Proverbs 4:23! I have heard it a thousand AND one times. It says, “Above all else, Guard Your Heart, for everything you do flows from it.”
But what does it mean to Guard Your Heart?
Let’s start with what it does NOT mean. Guarding your heart does NOT mean Closing off your heart. It is NOT the same thing. The Holy Spirit has really been teaching me this lately, and the devil has really been wanting me to get the two confused. You see, I have had my heart closed off for quite a while now while using the excuse that I was “Guarding my Heart.” Sure I would let a guy take me on one, two, maybe three dates. But after that, I would hardcore friend zone them. I normally wouldn’t have a good reason for it other than I was scared to get close to anyone because I was scared they would end up breaking my heart (poor me…like everyone doesn’t go through heart break at some point). I would use the excuse that I don’t want a relationship right now or that I am not ready to be in one at the moment (which was probably actually true)! I find this to be true in not only my life, but many other’s lives as well. It is especially easy for people who have been hurt in a relationship before to do (girls or boys). They are scared to start another relationship in fear that it will end badly as a previous one did. I also find it to be more common in girls as boys have a bad stereotype of being no good cheaters (sorry guys…I’m rooting for you all and really believe there are good guys out there…it’s just not fair…there are no good cheating girls in this world, too)! The devil deceived me by placing this fear in my life that kept me from opening up my heart to anyone. He was so good at it that he made me think I was doing the right thing…”Guarding my Heart.”

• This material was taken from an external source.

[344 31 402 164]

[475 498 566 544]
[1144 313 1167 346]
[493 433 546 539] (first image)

Oh, but God! Thankfully, the Holy Spirit has opened my eyes to this truth lately! He has been showing me through the very life of Jesus in God’s word that this is not how we were created to live. Just look at Jesus’ twelve disciples! Jesus knew that Judas would betray him with a kiss, but he opened up his heart and shared his life with him. Jesus knew Peter was going to deny him, not one time, not two times, but THREE TIMES, yet he chose him to be one of the men that follow Him for three years of ministry. Jesus knew Thomas would doubt that he was risen and would have to touch his very scars to believe it, but He chose him as one of His disciples and to be one of his closest friends for the next three years. Jesus did not close off his heart in an attempt to avoid being hurt. Jesus knew that Love is worth the risk of being hurt. Let us all follow in Jesus’ footsteps and not close off our hearts. We were made to share our lives with one another (1 Thessalonians 2:8) and to love one another (John 13:34-35)!

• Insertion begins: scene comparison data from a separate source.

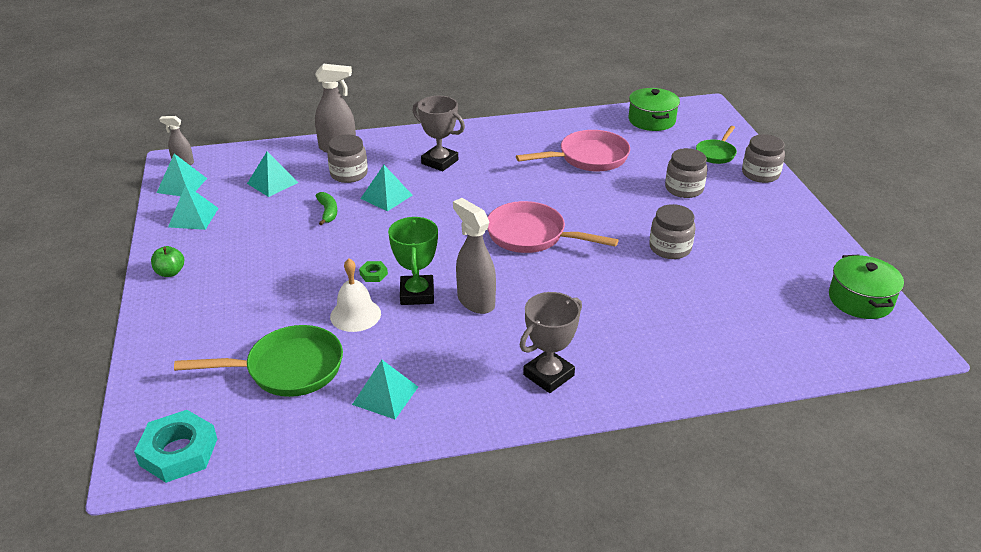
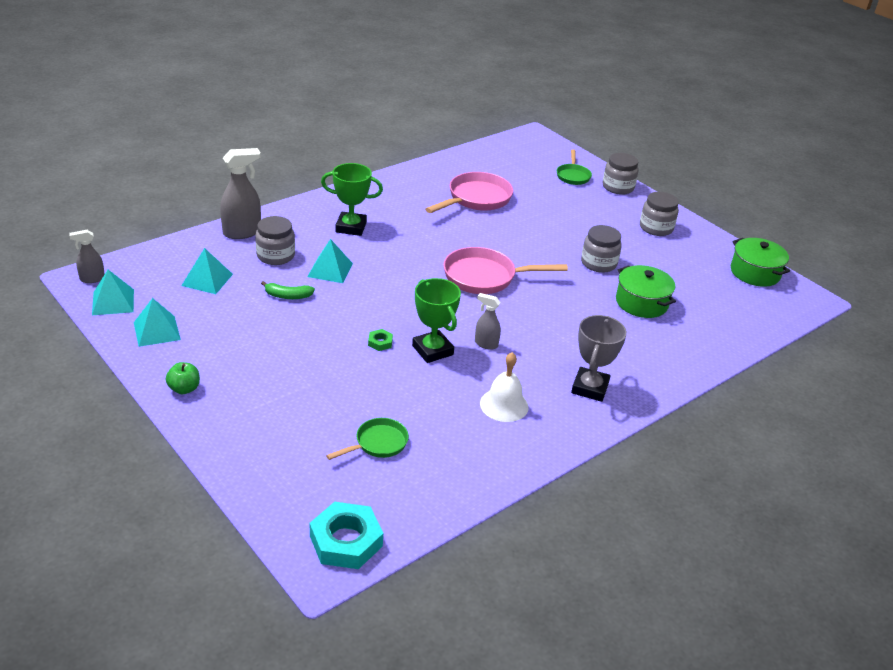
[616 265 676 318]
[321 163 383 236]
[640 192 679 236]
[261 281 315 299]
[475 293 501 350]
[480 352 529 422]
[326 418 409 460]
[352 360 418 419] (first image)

So what does Guarding our Hearts look like when it comes to relationships?
First of all, I am no relationship expert and do NOT know the complete answer to this question (no one does)! But through reading God’s word and the wisdom of those who have gone before me, I have been blessed with some very good tips, and here they are:
1. You should never date anyone you wouldn’t consider marrying. Marriage was not created just for two people who have chemistry to live together forever and build a family/home together. God created marriage to be a picture of the gospel. (Read Hosea)! This means that choosing the right person to date/marry can make or break our Christian witness. We shouldn’t just be looking for a good godly girl/guy, but we should be looking for the girl/guy that makes us more like Jesus! When you find someone who makes you more like Jesus when you’re together than when you are alone, you might have just found the person you should consider dating!
2. You should NOT date ANYONE until you’re content with being single. If you are not content with being single, dating can be very dangerous. It makes it really easy for you to make your significant other an idol. Your significant other should NEVER come before Christ. If you start to love them/think about them more than Jesus, it is time to let them go before it is too late. That is how you Guard Your Heart. You have to keep Christ on the throne of your heart. No guy or girl (no matter how amazing) is worthy enough to take that seat (Exodus 20:2)

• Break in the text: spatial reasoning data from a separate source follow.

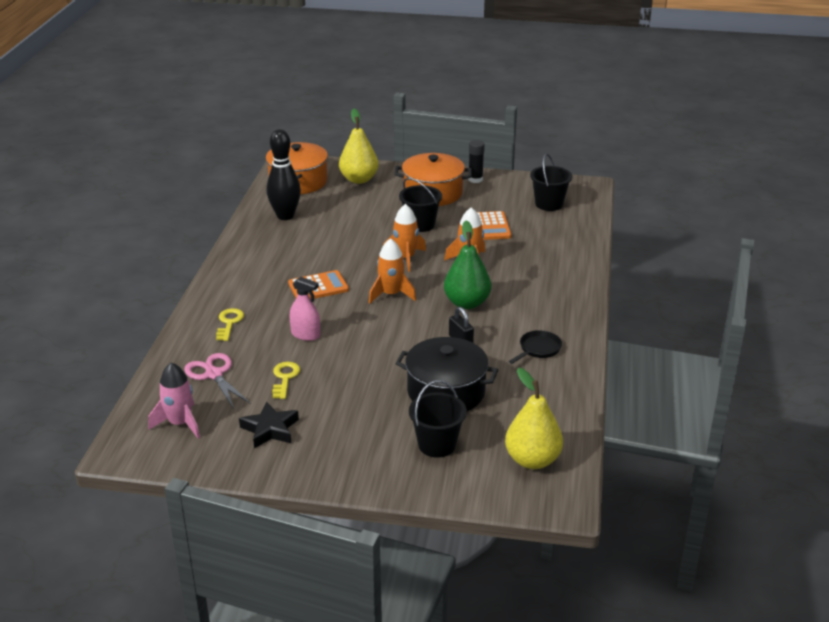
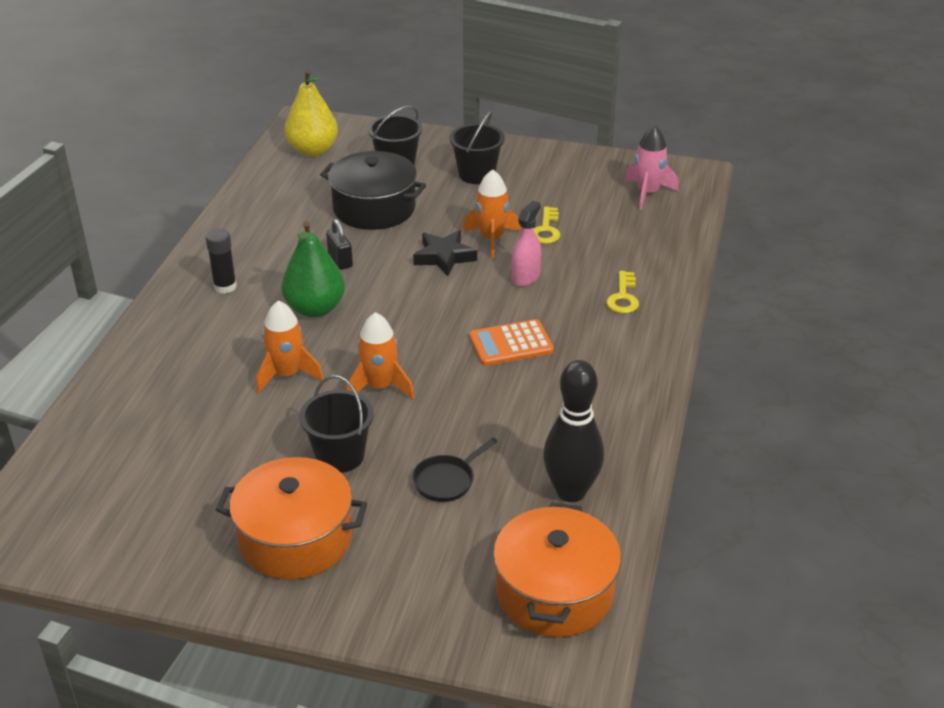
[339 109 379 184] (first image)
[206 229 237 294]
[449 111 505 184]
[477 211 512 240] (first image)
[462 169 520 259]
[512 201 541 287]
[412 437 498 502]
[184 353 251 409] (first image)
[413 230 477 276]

3. Set boundaries! Even if you think you don’t need to because you and your guy/girl would NEVER cross that line. Just do it. And verbalize them…even if you think it is obvious. I’m not going to pound you too hard on this one because I’m sure you get it from your grandmas already. Just remember, the Bible says to flee from Temptation and youthful lusts…not to see how close you can get to that line without crossing it (2 Timothy 2:22). Be Holy as God is holy (1 Peter 1:16)!
“Follow your heart!” The world says.
“Your heart is more deceitful than all else!” The Word says. (Jeremiah 17:9)
Guarding Your Heart is VERY important. But as seen above, it is important to go by what The Word says and not what The World says. We shouldn’t always follow our heart. It can be deceitful. That is why God tells us to Guard Our Heart. Instead, follow the Spirit. Let Him lead you to the right person at the right time. Don’t rush into things. Be prayerful in all things!